Il bucato di cotone, fatto in lavatrice o a mano con Sulfbnella se i panni sono resistenti o molto sporchi (specialmente di grasso), o con Antica Lisciva (che contiene una più alta percentuale di sapone in polvere) se sono meno sporchi o più delicati, viene veramente splendido specialmente se l'acqua è dolce (cioè con pochi sali di calcio e di magnesio): steso al sole è più bianco dei tanto reclamizzati detersivi chimici.

Le macchie di grasso delle tute da meccanico si attenuano assai più che con altri prodotti (nessuno è in grado di cancellarle del tutto!).

Inoltre, a differenza di molti detersivi naturali che purtroppo sono molto cari, la Sulfbnella è economicissima e buona anche per le pulizie di casa, così non si è costretti a comprare una quantità di detersivi diversi. Noi la utilizziamo per tutto e ci sentiamo di consigliarla anche per il suo ottimo rapporto qualità-prezzo e rispetto dell'ambiente.

Se nella vostra zona l'acqua è dura, aggiungete del bicarbonato a questi detersivi naturali. Questo accorgimento renderà più efficace l'azione detergente e preserverà la vostra lavatrice dalle incrostazioni di calcare.

Tra l'altro la soda contenuta nella Sulfbnella protegge anch'essa dal calcare la lavatrice e si può evitare di usare i prodotti anticalcare che sono costosi e inquinanti. Unico accorgimento da adottare: usare i guanti di caucciù (evitando quelli di gomma sintetica-il neoprene – che è una sostanza molto tossica).

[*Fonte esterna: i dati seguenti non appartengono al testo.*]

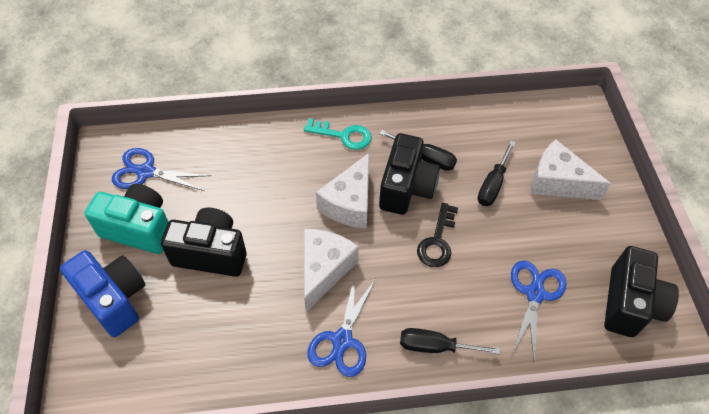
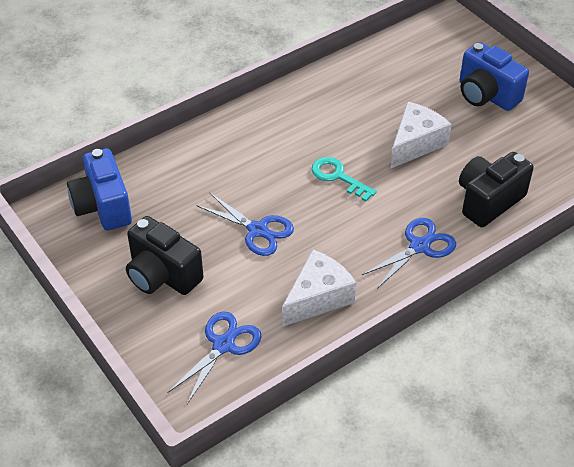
black camera: 3 -> 2
black key: 1 -> 0
black screwdriver: 3 -> 0
blue camera: 1 -> 2
turquoise camera: 1 -> 0
white cheese: 3 -> 2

Se non si usano guanti, bisognerebbe almeno farsi un impacco di argilla alle mani che sono state a contatto diretto con la soda e poi massaggiarle con una buona crema per mani. Si potrebbero anche lavare i piatti, se si è molto rigorosi, con un cucchiaio di argilla sciolta nell'acqua del lavaggio oppure con acqua calda e 1/2 bicchiere di aceto.

A proposito di argilla suggeriamo di provare i prodotti del dott. Ferraro e di leggere i suoi libri.

Questo medico è un luminare per tutto quel che riguarda l'argilla (Argital, via F.lli Bressan 21-20126 Milano, tei. 02/2575877).

Un suggerimento importante è di non bagnare mai il sapone ne tantomeno lasciarlo a mollo in acqua.

Invece bisogna bagnare le palme delle mani o una manopola e strofinarle sul sapone asciutto: si avrà così una bella schiuma cremosa che si passerà sulla pelle bagnata del viso e del corpo. L'effètto sarà migliore e il sapone si conserverà più a lungo.